They are basically all built around a basic concept: increase the protein and decrease the carbs. What you do with 'fat' varies from one diet to the other. Here's the secret (and the thing you can really take away from these diets when coming up with your own personal diet): protein/meat has relatively low calorie density (compared to carbs and fat) but helps you feel satisfied sooner and stay full longer. So in other words, this is another low calorie diet 'in disguise'. You'll see that ALL weight loss diets are just way to get you to eat less calories.
Ease of following: In the short term, not too difficult, especially if you are a carnivore. Due to the popularity of these diets, there are tons of recipe books and frozen dinners available. In the long term, some people have hard time staying on a diet with so many rules. Some are more strict than others on the amount of carbs you can take. The 'no carb' diets can be very difficult, because carbs actually make up a high percentage of Americans' diets and are difficult to avoid.
Medical safety: Pretty safe.
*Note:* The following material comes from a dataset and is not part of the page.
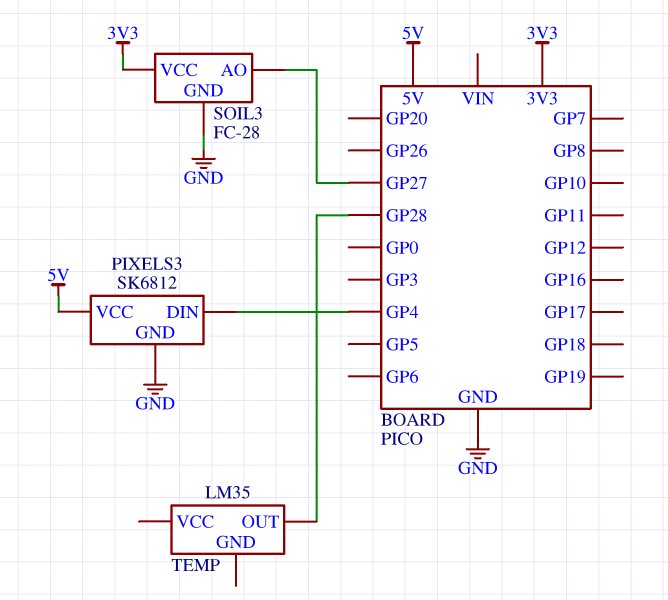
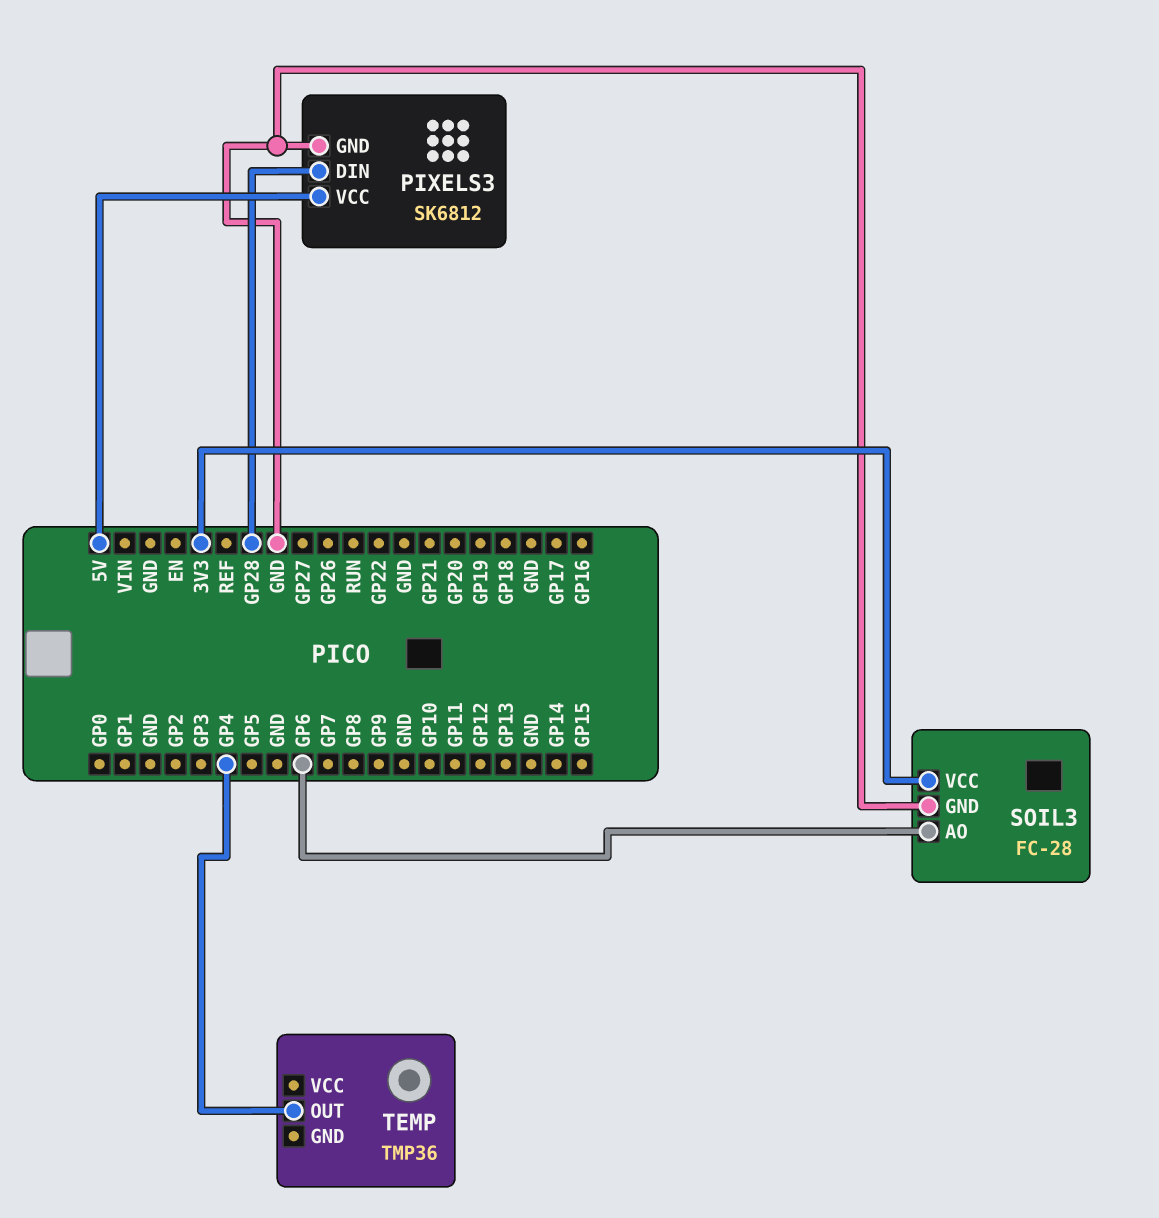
PIXELS3 pin DIN: GP4 -> GP28
SOIL3 pin AO: GP27 -> GP6
TEMP: LM35 -> TMP36
TEMP pin OUT: GP28 -> GP4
There are some concerns about the extreme diets that force your body into ketoacidosis (due to no carbs) which is basically a form of starvation. WARNING: any time your body thinks its starving the metabolism slows down, and you NEED exercise to keep it up. All weight loss diets cause your metabolism to go down to some extent, but these tend to do so a little more (theoretically). Also there are some that feel so much protein can be hard on the kidneys if the diet is maintained for an extended time, but I haven't heard that this has shown to be true when studied.
Chance of keeping weight off: If you stay on the diet, it will. But if you come off of the diet, you will likely gain the weight back and more (due to decreased metabolism) if the diet was done without exercise. The best practice would be to transition to a more 'regular' diet that still keeps the calories down enought to maintain your weight.
Conclusion: It works... But long term is rarely successful.
What you should take from this diet: LEARN about calorie content in your food. Eat foods you like, but limit your portions to limit your calories (see previous posts on this). But feel free to add some additional protein in if you are finding it difficult to stay satisfied/not hungry before your next meal.